All the world is nuts about
How to Boil a Frog: make friends/make fun/make trouble
A Film Written and Directed by Jon Cooksey
Fools Bay Entertainment, Ltd., 2010
DVD Pre-order price $15
Not only the writer and director of the film, Cooksey is also the narrator who appears on the screen in a number of energetic roles and inventive guises. Throughout the production he displays irreverence by using phrases like "kick ass" and "That pisses me off" when people declare they are trying to save the planet. He feels the planet will survive no matter what happens. It's the people on it that may cease to exist.
Cooksey makes it clear he is not a tree hugger. He tells his audience, "I'm a people hugger" as he moves toward the camera to give it a hug.
The filmmaker provides a brief historical view of global warming by taking viewers back to the 19th Century when the greenhouse effect was first discussed and when coal burning was first blamed for adding carbon dioxide to the atmosphere and increasing global temperature.
One of the major points of the film is that global warming is not THE problem, but a symptom of a much larger difficulty. Cooksey describes the difficulty as "overshoot." He says, "We have gone beyond what nature provides. We have been living on our ecological credit card. We are screwed."
Along with this "war on nature," Cooksey focuses on overpopulation where the number of people on the planet has doubled during the last 20 years. By 2050 one in nine people in the world will be refugees. He also shows that we have already reached Peak Oil and are going downhill in the supply of oil available.
The film examines the battle of the rich versus the poor. New to many viewers may be the concept of the Gini Coefficient that is commonly used as a measure of inequality of income or wealth in a country. The United States and Kenya share a Gini Coefficient of 45. The smaller the number is, the less inequality of income occurs in that nation. Japan and Sweden are lowest on this scale at 25 while Namibia has the greatest wealth disparity with 70. In the United States 10% of the people are taking home half of the national income while 90% are realizing the other half.

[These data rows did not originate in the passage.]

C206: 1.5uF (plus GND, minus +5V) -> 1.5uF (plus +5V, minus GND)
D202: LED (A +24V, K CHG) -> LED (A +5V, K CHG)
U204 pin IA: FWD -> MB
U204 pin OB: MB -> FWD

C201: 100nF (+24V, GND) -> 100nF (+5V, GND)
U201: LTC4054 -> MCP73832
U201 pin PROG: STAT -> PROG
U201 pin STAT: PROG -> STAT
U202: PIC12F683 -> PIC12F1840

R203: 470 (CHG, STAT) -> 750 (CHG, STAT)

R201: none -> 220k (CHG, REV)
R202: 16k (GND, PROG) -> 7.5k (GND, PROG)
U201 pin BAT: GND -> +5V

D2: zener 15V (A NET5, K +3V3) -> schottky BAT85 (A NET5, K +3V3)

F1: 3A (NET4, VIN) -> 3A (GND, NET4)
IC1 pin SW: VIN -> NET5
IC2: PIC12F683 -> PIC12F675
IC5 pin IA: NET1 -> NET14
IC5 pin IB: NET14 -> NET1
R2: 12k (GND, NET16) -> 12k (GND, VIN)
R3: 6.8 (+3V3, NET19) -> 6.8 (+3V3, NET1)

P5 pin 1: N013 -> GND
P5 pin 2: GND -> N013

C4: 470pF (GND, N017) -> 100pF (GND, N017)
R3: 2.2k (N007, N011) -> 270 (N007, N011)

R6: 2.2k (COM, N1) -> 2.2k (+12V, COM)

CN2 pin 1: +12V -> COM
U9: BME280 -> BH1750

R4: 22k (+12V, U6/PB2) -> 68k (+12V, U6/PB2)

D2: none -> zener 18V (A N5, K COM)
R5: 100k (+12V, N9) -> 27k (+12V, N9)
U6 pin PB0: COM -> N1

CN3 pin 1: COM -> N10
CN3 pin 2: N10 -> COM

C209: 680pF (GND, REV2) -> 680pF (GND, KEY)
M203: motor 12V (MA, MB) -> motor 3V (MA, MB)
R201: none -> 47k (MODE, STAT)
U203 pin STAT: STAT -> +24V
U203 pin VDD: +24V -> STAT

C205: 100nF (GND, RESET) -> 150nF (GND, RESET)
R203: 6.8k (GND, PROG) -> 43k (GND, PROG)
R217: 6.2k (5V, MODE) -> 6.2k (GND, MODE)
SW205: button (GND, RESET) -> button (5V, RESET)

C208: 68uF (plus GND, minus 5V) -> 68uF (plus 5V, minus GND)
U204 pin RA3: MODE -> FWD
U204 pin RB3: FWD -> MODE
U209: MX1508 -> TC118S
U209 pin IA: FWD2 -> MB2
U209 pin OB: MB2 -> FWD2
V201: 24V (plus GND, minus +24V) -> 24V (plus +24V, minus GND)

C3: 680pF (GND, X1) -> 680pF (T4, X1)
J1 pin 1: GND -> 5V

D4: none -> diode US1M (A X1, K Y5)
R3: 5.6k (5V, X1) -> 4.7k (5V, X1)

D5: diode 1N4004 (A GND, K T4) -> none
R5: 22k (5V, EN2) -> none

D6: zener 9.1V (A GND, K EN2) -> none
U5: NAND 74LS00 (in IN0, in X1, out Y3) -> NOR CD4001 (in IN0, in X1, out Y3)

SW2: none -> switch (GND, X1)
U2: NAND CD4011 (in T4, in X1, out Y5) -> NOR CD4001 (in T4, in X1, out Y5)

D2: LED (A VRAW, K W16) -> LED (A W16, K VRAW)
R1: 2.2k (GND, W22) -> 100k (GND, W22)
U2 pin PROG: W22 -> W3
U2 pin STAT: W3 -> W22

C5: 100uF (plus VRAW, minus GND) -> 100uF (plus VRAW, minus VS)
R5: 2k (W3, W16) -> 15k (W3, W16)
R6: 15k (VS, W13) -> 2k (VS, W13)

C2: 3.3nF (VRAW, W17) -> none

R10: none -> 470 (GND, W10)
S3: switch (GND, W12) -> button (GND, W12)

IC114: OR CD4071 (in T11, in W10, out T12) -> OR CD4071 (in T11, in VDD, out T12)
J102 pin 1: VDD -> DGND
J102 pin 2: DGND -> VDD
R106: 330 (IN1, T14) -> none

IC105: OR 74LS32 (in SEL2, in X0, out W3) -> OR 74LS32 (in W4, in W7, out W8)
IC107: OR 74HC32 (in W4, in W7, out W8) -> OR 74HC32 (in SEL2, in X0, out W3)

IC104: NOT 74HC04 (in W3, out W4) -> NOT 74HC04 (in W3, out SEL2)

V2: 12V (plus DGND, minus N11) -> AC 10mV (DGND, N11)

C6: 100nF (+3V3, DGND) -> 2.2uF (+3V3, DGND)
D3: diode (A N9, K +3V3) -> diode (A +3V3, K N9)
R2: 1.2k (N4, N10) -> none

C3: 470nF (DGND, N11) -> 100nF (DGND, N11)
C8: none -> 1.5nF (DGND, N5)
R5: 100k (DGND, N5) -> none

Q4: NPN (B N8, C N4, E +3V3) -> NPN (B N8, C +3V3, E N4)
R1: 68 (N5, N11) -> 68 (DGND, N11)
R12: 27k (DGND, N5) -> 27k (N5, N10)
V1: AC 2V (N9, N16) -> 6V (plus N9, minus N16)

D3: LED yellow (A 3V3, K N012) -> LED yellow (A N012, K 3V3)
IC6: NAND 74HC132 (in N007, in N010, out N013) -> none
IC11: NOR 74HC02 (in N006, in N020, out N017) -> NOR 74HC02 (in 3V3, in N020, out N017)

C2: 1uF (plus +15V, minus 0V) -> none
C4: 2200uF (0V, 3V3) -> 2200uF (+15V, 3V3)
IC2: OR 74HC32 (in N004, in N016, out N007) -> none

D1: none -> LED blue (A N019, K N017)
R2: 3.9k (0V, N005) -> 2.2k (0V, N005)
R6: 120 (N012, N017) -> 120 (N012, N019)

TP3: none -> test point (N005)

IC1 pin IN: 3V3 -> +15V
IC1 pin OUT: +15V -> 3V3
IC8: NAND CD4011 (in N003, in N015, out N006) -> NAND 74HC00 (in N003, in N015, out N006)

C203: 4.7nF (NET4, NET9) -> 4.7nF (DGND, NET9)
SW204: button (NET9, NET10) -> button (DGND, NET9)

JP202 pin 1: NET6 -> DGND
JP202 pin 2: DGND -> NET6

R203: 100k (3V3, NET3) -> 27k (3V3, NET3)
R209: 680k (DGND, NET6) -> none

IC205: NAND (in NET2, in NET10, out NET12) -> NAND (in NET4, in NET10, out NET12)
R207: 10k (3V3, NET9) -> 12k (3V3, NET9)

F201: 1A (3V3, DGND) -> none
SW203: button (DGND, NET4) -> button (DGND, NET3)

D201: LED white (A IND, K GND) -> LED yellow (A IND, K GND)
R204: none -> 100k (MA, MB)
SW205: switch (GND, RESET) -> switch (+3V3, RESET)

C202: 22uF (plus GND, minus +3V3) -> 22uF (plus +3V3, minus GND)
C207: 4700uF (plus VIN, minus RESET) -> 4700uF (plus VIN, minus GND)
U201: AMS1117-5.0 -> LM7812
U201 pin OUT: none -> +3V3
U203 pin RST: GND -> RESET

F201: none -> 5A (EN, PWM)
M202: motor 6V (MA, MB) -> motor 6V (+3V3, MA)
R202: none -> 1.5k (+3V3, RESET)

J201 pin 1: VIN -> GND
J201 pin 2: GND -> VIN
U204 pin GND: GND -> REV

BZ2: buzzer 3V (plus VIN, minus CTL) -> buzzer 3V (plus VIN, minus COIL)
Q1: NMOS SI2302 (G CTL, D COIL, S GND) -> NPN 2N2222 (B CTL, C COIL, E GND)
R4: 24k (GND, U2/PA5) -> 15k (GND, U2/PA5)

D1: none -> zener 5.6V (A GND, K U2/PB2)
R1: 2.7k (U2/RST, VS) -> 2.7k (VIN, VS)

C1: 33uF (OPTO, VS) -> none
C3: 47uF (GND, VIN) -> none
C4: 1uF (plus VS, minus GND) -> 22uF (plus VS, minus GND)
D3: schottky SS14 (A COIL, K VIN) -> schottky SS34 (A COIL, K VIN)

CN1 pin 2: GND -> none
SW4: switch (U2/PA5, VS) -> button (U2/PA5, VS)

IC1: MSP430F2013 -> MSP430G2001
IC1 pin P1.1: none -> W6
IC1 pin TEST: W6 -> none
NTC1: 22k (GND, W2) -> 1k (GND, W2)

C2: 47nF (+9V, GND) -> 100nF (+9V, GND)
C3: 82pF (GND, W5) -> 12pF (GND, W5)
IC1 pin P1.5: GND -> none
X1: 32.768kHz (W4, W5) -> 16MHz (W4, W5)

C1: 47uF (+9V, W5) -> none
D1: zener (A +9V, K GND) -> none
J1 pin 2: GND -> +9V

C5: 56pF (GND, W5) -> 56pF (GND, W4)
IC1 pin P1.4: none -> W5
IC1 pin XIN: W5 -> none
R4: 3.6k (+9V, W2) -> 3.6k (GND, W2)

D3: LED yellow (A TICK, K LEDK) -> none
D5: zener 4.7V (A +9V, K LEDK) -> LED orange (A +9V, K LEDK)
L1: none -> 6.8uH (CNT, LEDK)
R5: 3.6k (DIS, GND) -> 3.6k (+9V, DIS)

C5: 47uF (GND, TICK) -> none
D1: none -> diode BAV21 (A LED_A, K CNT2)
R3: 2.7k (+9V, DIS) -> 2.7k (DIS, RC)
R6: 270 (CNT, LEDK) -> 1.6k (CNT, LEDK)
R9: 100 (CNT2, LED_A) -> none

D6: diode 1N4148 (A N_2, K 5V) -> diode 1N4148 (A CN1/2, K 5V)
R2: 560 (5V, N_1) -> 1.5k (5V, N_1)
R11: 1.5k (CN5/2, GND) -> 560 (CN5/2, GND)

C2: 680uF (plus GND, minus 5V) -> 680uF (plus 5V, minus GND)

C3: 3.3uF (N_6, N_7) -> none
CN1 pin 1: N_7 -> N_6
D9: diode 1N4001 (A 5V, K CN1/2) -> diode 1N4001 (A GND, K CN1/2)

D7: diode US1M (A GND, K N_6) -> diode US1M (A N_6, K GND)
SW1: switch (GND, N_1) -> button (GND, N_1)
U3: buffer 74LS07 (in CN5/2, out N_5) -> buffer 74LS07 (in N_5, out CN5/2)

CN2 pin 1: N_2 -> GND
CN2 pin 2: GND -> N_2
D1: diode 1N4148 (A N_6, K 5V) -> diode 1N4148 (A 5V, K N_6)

Plastics have become a major ecological problem. "Every piece of plastic ever made is still in the environment," says Cooksey. "North Americans throw away 1/2 pound of plastics every day." He reports that 60 billion tons of plastic are produced annually, and much of it is ending up in the oceans where it has caused destruction of fish.
Unlike many films that present environmental issues but offer no solutions, How to Boil a Frog presents suggestions trumpeted in its subtitle: "make friends/make fun/make trouble."
Revealing that Exxon is responsible for 3% of the world's global warming since 1882, the film suggests driving past Exxon instead of filling up there. "Change your light bulbs," Cooksey advises. Vegetarians will love his suggestion that people cut down on beef consumption because 10% of global warming comes from cows. Each cow burps 500 quarts of methane into the atmosphere daily.
Couples having only one child will reduce an enormous amount of CO2 emissions. In stressing the need for population restraint, he may anger some Catholics by showing a picture of Pope Benedict with the caption "Celibate and Loving It."
The film encourages viewers to make trouble. One technique is to use Youtube as the giant killer. One determined group in British Columbia was able to stop a so-called clean coal facility planned by an energy company by making a Youtube video showing people protesting. The Canadians even revealed the name and phone number of the company's CEO in a mini documentary they produced. Using tactics like these, they were able to stop the coal facility from being built.
Cooksey urges "relocalization" where people transform their neighborhood into a small town or village. They would begin to grow their own food in a community garden. People of different skills would share them with others and possibly set up a co-housing facility. Co-housing is exemplified by Windsong, a model community near Vancouver in British Columbia. Film viewers visit Windsong, a multigenerational project with almost 100 people who live together in a sustainable lifestyle while enjoying the benefits of "a relationship of trust."
The title of the film refers to the often-told metaphor of boiling a frog. The story says a frog dumped into boiling water will hop out immediately. On the other hand, if the frog is placed in cold water that is heated gradually, it will be cooked to death. Cooksey and others are saying the people on this planet are in the same position as the frog in cold water. If we do nothing, we will all end up as boiled frogs.
Taking serious environmental problems and revealing them in a light-hearted manner may be a non-starter for many people, but Jon Cooksey succeeds by holding the viewers attention with animated bits, scenes from classic films, and numerous news clips. He even climbs into a casket to make a point.
At this point How to Boil a Frog needs some backing and financial support so that its message can reach the wide audience it deserves. As Cooksey explains, "We paid for the film out of our own pockets, which are now empty, so to release the movie on DVD, we have to raise money to pay for the DVD rights to the songs and stock footage."
For a limited time, anyone wanting to support the film can purchase a pre-order DVD for $15 by going to Cooksey's How to Boil a Frog website While there visitors may also view a trailer for the film.
We feel privileged to have viewed How to Boil a Frog at an advanced screening, and with no hesitation give it a VIP two thumbs up. We were pleasantly amazed that this talented filmmaker could focus on such serious ecological problems and still create a film that is so entertaining.